How can Quaise Energy use Millimeter Wave Electromagnetic Drilling to transition our civilization to Geothermal Energy?

Quaise Energy’s plan is to use their Millimeter Wave Drilling technology to drill deeper and faster than anyone (or country) has ever drilled before in order to access extremely hot (500-degree Celsius) geothermal reservoirs (rock layers). Quaise Energy estimates that they will be able to drill 12 to 20 kilometer-deep boreholes in about a few months (as compared to Russia’s Kola Superdeep Borehole Project that drilled to a 12 km depth over a period of 22 years). Quaise Energy is planning to adapt existing drilling equipment and technology to support their Millimeter Wave Drilling platforms.

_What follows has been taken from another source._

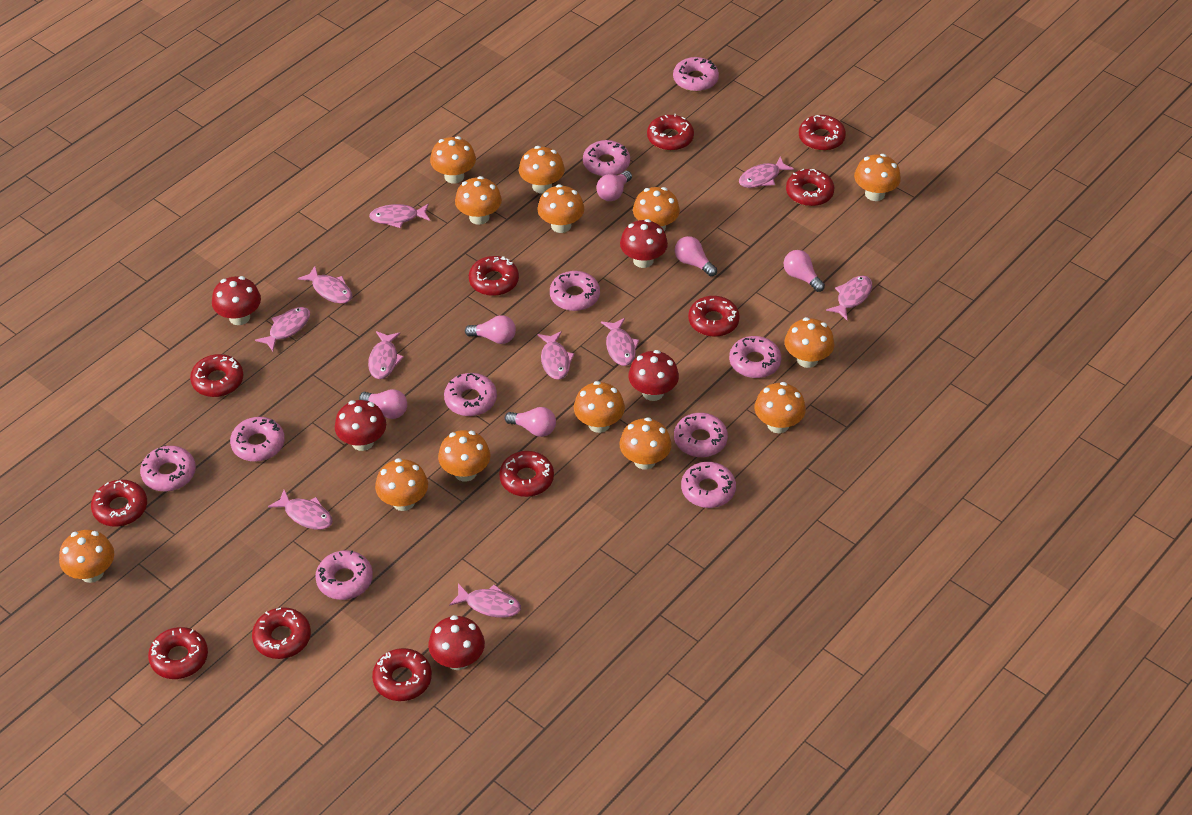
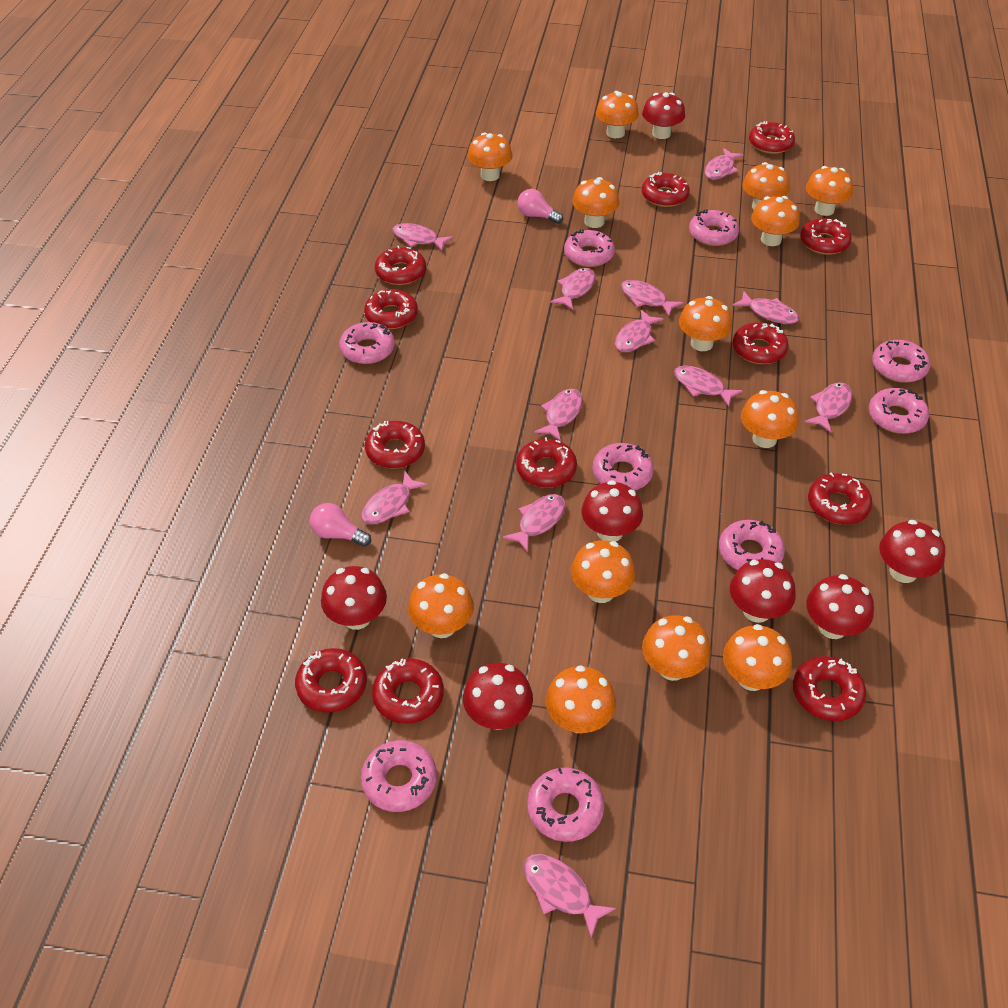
pink donut: 10 -> 9
pink fish: 10 -> 12
pink light bulb: 6 -> 2
red donut: 11 -> 12
red mushroom: 5 -> 7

In addition, they are also planning to drill these ultra-deep boreholes at existing fossil fuel-based (e.g., coal, natural gas, etc.) power plants in order to efficiently and cost-effectively use existing infrastructure (e.g., power plant generators, cooling towers, buildings, transmission lines, etc.) and power plant personnel to generate clean, renewable, and almost limitless baseload geothermal energy almost anywhere in the world (see PBS News Hour’s YouTube Video below). Scientists estimate that these geothermal power plants could produce terawatts of clean energy for up to 100 years.

Why is geothermal energy being viewed as a viable alternative to fossil fuels. Video Courtesy of PBS News Hour.

Could Geothermal Energy, produced by Millimeter Wave Drilling, solve Climate Change and Global Warming?

If successfully implemented, Millimeter Wave Drilling combined with Direct Air Capture (see https://geoengineering.global/direct-air-capture/) has an excellent potential to mitigate and reverse Climate Change and Global Warming.

Quaise Energy’s plan to replace fossil fuel-based electrical power plants with geothermal energy-based power plants using Millimeter Wave Drilling will produce large quantities of very low-carbon energy. This geothermal energy will help mitigate Climate Change and Global Warming by supplying our civilization with low-carbon energy and greatly reducing the amount of carbon dioxide entering the atmosphere.

In turn, large amounts of geothermal-based low carbon energy would be available to remove carbon dioxide out of the atmosphere through Direct Air Capture processes. This is extremely significant because Direct Air Capture consumes large amounts of energy. Lastly, but importantly, Millimeter Wave Drilling will allow for the creation of inexpensive deep underground carbon storage reservoirs that can sequester carbon for thousands of years.

References

  1. Oglesby, K., Woskov, P., Einstein, H. and Livesay, B., 2014. Deep geothermal drilling using millimeter wave technology (final technical research report) (No. DE-EE0005504Final). Impact Technologies LLC, Tulsa, OK (United States).

  2. Nusinovich, G.S., Thumm, M.K. and Petelin, M.I., 2014. The gyrotron at 50: Historical overview. Journal of Infrared, Millimeter, and Terahertz Waves35(4), pp.325-381.